Top of the World: The work of El Anatsui
A seductive golden rainfall cascades in dripping folds across the whole wall in the Talbot Rice Gallery in Edinburgh. Scottish Mission Book Depot is hung so that squiggly swathes of metal at the base of the work look like a woman’s face by Cocteau. In places, there are flashes of blue, red, and silver. The material is sensuous and voluptuous, it’s only as the viewer gets closer that the textile reveals itself to be made of flattened bottle tops and squashed cutouts of aluminium bottle labels. The piece is a specially commissioned work by the 80-year-old Ghanaian artist El Anatsui for this, the largest show of his work in the UK.
Image and image above: El Anatsui, ‘Scottish Mission Book Depot Keta’,2024. Installation views. Courtesy of Talbot Rice Gallery, University of Edinburgh. Photo: Sally Jubb.
Born in Ghana in 1944 during British colonial rule, El Anatsui was brought up by his mother’s brother, a Presbyterian reverend, after his mother’s early death. Although never religious, El Anatsui used to receive books and art materials from the Scottish Missionaries Book Depot. “The composition of the new work, with its expansive field of yellow and squiggly lines of colour on the lower right, speaks to my childhood experience of using crayons provided by the Scottish Mission, as my earliest medium of self-expression,” he says. “I cannot but regard this first exhibition of mine in Edinburgh as having come full circle after several decades.”
Image: El Anatsui, ‘Scottish Mission Book Depot Keta’,2024. Installation views. Courtesy of Talbot Rice Gallery, University of Edinburgh. Photo: Sally Jubb.

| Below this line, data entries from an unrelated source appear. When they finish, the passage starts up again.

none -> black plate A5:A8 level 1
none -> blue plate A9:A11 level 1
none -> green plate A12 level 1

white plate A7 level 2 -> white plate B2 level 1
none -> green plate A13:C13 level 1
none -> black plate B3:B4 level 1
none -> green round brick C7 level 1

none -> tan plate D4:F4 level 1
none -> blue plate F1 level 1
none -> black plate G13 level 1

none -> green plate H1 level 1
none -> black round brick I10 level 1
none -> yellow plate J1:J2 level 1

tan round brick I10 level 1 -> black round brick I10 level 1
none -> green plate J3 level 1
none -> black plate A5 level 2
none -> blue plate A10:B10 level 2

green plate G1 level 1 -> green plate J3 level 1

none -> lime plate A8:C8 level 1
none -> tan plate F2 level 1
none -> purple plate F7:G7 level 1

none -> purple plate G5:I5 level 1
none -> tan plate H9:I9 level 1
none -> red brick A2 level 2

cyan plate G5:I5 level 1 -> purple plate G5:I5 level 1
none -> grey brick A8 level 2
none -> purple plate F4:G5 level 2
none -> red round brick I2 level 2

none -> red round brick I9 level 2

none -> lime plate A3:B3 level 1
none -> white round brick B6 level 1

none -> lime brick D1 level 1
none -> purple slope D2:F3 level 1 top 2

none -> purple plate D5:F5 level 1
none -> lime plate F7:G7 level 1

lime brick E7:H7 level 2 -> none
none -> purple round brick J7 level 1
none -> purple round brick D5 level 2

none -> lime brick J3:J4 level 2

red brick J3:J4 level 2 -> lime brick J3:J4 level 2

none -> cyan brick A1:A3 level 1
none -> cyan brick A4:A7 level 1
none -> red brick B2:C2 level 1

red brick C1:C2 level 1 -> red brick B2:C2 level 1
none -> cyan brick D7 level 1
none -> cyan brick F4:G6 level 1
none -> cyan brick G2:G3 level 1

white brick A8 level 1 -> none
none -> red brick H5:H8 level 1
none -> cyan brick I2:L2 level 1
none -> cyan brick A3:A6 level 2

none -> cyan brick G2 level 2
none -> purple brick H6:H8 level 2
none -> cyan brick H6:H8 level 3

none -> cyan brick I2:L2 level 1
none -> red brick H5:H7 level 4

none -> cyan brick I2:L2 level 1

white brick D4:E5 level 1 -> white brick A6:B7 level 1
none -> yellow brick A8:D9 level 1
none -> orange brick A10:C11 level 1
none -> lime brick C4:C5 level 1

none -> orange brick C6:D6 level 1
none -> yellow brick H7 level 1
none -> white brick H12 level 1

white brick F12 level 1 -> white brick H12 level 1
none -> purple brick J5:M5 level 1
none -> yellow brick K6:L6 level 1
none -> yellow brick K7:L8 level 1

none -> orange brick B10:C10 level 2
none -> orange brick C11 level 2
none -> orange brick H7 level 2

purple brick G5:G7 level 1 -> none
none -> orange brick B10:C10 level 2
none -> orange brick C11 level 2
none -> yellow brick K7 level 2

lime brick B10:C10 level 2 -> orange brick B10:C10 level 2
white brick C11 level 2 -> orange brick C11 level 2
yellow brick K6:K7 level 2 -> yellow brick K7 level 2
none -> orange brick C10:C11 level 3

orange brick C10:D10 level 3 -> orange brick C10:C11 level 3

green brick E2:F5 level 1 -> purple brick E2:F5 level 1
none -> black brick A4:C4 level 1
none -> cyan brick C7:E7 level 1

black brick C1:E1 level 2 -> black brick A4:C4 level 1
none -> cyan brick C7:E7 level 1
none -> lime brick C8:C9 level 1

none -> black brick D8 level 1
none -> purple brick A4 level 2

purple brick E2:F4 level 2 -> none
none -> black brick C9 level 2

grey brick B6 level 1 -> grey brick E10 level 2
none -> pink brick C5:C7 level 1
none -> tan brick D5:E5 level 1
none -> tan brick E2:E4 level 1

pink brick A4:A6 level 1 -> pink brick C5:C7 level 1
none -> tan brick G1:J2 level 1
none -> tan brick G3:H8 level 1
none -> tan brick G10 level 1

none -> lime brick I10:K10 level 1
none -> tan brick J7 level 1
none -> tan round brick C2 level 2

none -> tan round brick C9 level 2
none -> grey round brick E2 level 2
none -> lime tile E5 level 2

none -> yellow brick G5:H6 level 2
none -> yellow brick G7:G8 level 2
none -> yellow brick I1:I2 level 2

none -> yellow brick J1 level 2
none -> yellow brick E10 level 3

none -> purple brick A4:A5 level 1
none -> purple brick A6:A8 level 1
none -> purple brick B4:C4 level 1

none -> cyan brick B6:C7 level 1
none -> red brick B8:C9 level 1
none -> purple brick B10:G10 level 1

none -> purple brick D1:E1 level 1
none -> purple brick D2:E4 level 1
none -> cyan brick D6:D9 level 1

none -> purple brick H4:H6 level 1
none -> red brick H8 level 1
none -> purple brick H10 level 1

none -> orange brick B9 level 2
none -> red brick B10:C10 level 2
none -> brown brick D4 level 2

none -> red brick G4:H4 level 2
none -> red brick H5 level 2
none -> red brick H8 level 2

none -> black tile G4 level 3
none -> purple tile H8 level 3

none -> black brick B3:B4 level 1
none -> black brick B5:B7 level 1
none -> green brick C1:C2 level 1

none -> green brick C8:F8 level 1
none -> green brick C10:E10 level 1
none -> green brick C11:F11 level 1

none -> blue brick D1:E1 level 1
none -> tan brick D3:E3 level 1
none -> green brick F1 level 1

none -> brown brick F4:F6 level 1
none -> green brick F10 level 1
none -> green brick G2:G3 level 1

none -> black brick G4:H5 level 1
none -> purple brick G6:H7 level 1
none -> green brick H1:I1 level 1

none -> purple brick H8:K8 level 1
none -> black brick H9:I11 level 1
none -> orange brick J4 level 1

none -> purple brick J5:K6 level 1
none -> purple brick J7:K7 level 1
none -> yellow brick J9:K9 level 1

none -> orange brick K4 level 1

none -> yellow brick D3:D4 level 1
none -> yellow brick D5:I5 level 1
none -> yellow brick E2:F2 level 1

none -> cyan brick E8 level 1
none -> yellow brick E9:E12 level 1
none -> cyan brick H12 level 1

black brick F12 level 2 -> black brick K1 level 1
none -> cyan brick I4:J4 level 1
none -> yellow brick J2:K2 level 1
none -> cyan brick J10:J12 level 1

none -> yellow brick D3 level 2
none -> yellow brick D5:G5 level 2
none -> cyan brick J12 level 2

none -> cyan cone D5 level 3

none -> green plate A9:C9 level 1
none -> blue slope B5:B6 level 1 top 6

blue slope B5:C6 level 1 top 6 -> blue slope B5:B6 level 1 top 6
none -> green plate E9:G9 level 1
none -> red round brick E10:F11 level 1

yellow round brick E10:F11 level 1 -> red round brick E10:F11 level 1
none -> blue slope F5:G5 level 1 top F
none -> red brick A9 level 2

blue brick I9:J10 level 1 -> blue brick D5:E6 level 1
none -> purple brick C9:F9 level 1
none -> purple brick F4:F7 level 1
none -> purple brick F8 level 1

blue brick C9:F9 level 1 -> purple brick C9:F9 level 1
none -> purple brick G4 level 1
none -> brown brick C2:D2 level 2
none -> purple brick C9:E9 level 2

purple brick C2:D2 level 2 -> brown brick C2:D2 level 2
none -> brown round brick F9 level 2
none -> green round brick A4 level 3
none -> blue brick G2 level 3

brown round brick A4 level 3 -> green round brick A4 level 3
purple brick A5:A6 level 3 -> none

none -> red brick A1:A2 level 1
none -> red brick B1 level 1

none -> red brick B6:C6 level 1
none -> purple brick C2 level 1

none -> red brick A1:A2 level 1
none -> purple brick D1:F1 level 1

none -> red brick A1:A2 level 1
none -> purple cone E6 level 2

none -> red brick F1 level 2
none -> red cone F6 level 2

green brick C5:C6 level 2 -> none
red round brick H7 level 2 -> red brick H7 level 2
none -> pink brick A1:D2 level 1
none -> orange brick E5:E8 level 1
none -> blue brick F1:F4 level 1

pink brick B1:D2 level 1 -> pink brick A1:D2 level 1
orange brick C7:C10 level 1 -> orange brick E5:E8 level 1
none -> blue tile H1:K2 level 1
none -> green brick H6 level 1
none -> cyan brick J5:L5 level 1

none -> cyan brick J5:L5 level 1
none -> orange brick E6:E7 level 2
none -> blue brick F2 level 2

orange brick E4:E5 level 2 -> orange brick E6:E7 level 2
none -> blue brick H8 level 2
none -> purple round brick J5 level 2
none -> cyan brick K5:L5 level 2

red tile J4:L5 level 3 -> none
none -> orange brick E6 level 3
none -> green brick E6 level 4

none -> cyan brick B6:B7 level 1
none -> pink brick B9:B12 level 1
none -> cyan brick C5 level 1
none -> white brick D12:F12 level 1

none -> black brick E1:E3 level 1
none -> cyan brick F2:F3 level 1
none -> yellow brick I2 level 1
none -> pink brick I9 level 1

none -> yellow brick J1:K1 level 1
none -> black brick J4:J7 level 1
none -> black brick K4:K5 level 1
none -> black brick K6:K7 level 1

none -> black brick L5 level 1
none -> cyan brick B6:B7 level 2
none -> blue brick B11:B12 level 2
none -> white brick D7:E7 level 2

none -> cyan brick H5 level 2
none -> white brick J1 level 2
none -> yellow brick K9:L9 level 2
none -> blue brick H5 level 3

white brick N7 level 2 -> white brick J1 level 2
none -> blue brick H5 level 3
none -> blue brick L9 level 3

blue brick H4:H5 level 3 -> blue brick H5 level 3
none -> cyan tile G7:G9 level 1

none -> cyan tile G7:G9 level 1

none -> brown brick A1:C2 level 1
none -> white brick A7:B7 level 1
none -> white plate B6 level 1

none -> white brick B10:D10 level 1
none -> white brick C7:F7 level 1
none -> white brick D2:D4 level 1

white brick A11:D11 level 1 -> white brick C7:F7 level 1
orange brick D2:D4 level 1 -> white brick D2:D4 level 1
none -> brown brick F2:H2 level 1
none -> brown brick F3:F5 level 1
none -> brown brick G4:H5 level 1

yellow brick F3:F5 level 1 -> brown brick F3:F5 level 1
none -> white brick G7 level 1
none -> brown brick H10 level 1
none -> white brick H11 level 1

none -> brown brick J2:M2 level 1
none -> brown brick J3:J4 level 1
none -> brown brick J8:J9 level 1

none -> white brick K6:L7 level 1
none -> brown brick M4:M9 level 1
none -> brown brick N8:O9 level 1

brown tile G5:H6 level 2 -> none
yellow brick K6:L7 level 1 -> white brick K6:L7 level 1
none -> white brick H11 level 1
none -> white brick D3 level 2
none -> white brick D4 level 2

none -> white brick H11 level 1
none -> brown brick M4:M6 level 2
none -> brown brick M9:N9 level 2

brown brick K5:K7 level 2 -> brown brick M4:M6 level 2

His childhood experiences were amplified in adolescence, as he began to understand the effects of colonialism not only in post-independence Ghana but also across Africa. His works examine colonisation, the effects of land grab, and the trade in alcohol and cloth in exchange for gold and enslaved people. He looks at political, postcolonial, and social histories in artworks made of tens of thousands of aluminium bottle tops, reclaimed from Ghanaian and Nigerian liquor bottling (and increasingly printing-press) industries stitched together. His first major work using this process, Woman’s Cloth (2001), is in the show. In the 15th-century, “trade spirits” – gin, whisky, and brandy – were introduced into West Africa, and by the 16th century, alcohol was the second most important import after textiles.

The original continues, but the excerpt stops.